Checking Dataframe for Missing Values

This thread is focused on a step that is performed during Data Cleaning where the data is checked for ambiguities and one of those is the check for missing values in the dataset. There are numerous methods for checking missing values in your dataset and a few of the most common ones will be discussed in this thread.

Before getting into the detail of the methods, if you want to learn how you can create your data frame using multiple series, have a look at the thread of Merge many series to create a dataframe.

1. Using "isnull()" method:

  • The isnull() method is used to check if a value in a Pandas DataFrame or Series is null or missing. It returns a boolean array of the same shape as the input.
  • Since we only want to check if there are missing values or not, we use the any() method to check if there is at least one True value in the results provided by the isnull() method.

2. Using "isna()" method:

  • The isna() method is similar to the isnull() method and returns a boolean array of the same shape as the input, where True values represent missing values and False values represent non-missing values.
  • We use the any() method on the results of isna() to check if there is at least one True value.

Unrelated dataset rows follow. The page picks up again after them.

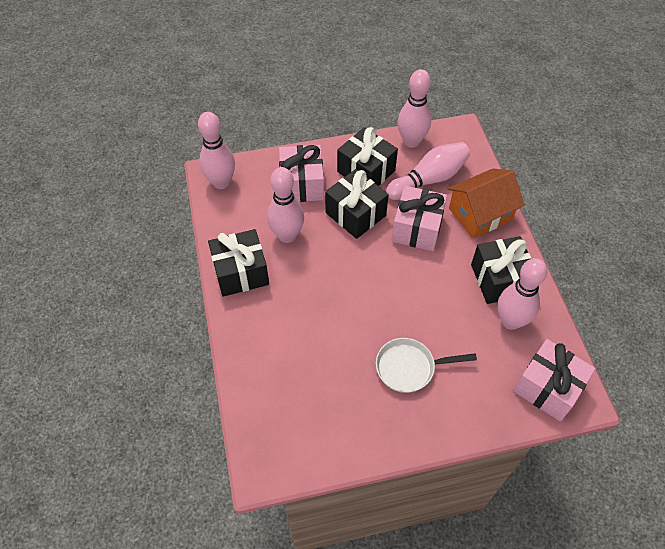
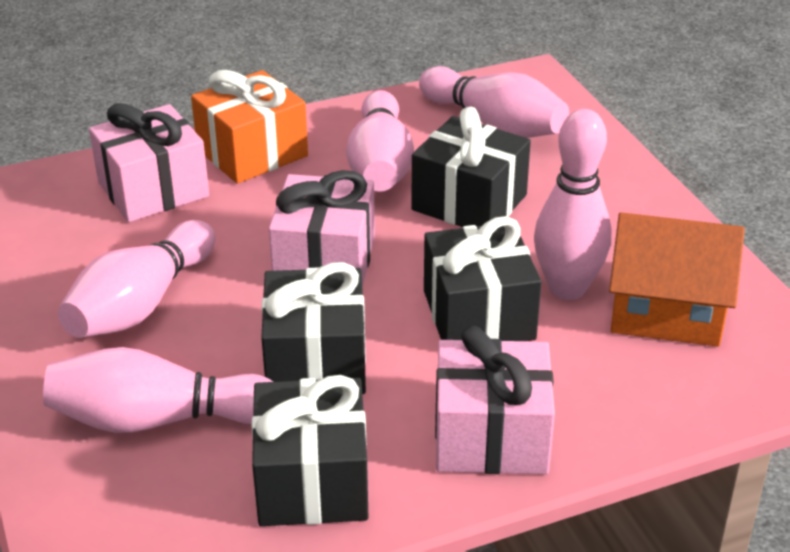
orange gift: 0 -> 1
white pan: 1 -> 0

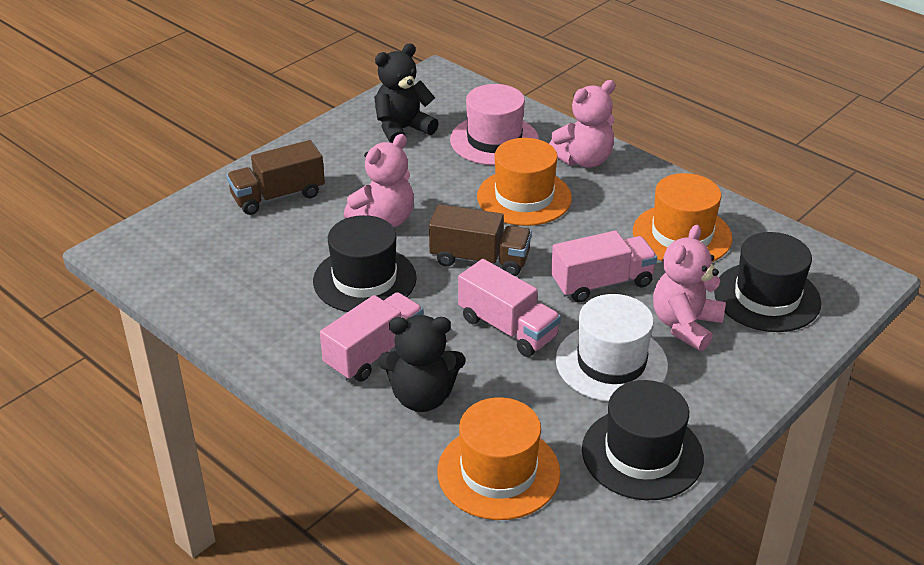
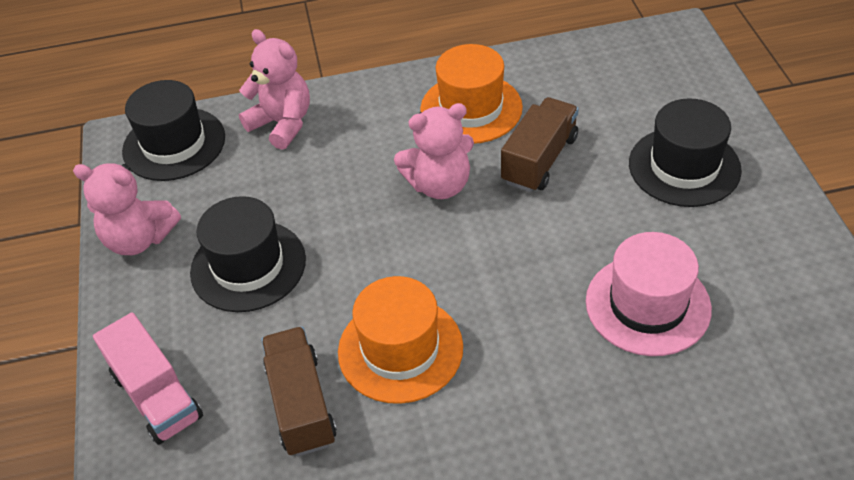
black teddy bear: 2 -> 0
orange hat: 3 -> 2
pink truck: 3 -> 1
white hat: 1 -> 0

3. Using "notna()" method:

  • The notna() method returns a boolean DataFrame where True values represent non-missing values and False represents missing values.
  • We use the all() method to check if all values in the DataFrame are True, if the result is False, it means we have missing values in the data.

4. Using "info()" method:

  • The info() method prints the information of the data frame, including the number of non-null values per column and total entries per column.
  • If a column has missing values, the non-null count will be lower than the total entries.